Why? Because I love those tiny little cakes!

Then I found this recipe by Think Fruitful and the Great British Bake Off set them as a challenge….and between these two sources and finding a pan that worked for me, I FINALLY made a successful batch after several years of trying! 

Were they perfect? No. Were they good enough? Yes.

Over the last several years, I’ve gotten better at baking these tricky little treats, but I’ve still, on occasion, failed. So, let me tell you about the DREAD that filled my heart when one of my husband’s coworkers humbly requested Earl Grey Madeleines for her birthday…..Not only because these tasty tidbits and I share a complicated history — but also because I’ve never really managed to get a tea to infuse its full flavor into a bake. 

Despite all this, I decided to give them a go.

Eschewing all other recipes for the singular one that works for me, I adapted the Birthday Cake Madeleine recipe. First, I swapped out the vanilla and almond extracts for Earl Grey tea and the zest of one medium sized orange. The orange zest, plays well with the bergamot in the tea and adds an extra layer of flavor. (Plus, I still was not confident I could get a strong tea flavor into the cakes.) 

Second, I cut open six tea bags and steeped the leaves directly in the butter for one minute whilst the butter was over the heat, then another five after I took it off the stove.
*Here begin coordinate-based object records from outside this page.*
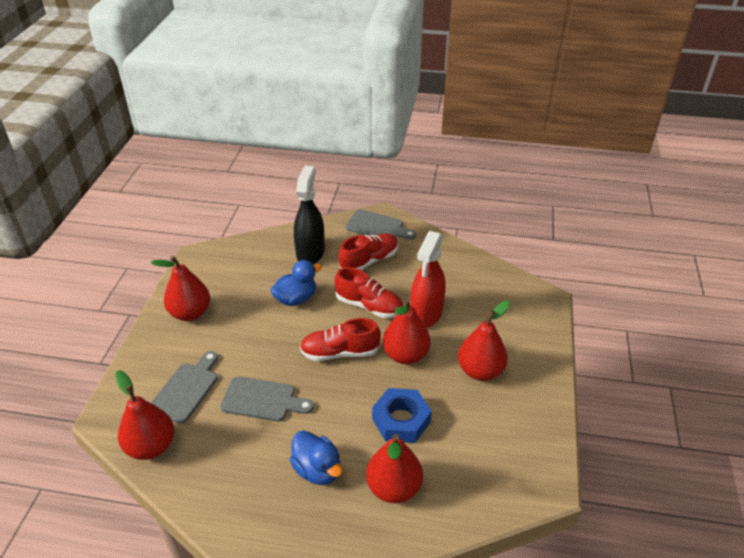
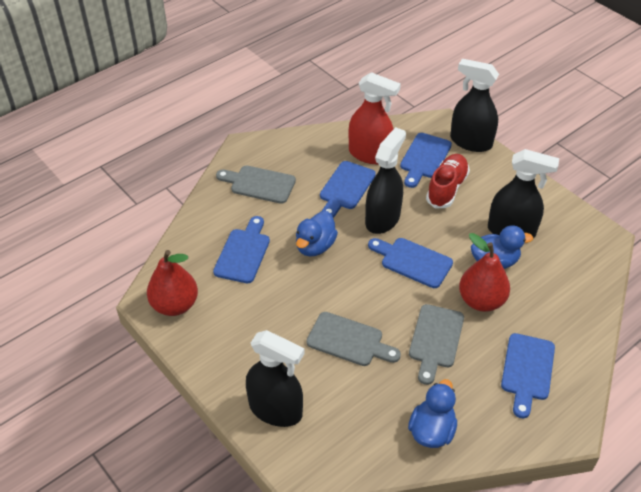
black spray bottle: 1 -> 4
blue cutting board: 0 -> 5
blue duck: 2 -> 3
blue nut: 1 -> 0
red pear: 5 -> 2
red shoe: 3 -> 1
Next, I strained the tea leaves through a fine mesh sieve lined with cheesecloth. Finally, I remeasured the butter and added a few grams back in — as not all of the butter made it through the transfer. 

And….drumroll, please…..they turned out magnificent!

To make them extra special, I dipped them in 64% dark chocolate chocolate and sprinkled some pearlescent nonpareils onto the chocolate while it was still melty. The nonpareils added a bit of texture, whilst the 64% dark Madagascar chocolate, which the producers blended to have some citrusy notes, added a bit more texture and added yet another layer of flavor to the cake!

Christie: I finally made something I think Poirot would eat! Not only did these Madeleines taste great, they actually looked pretty as well!

Huzza!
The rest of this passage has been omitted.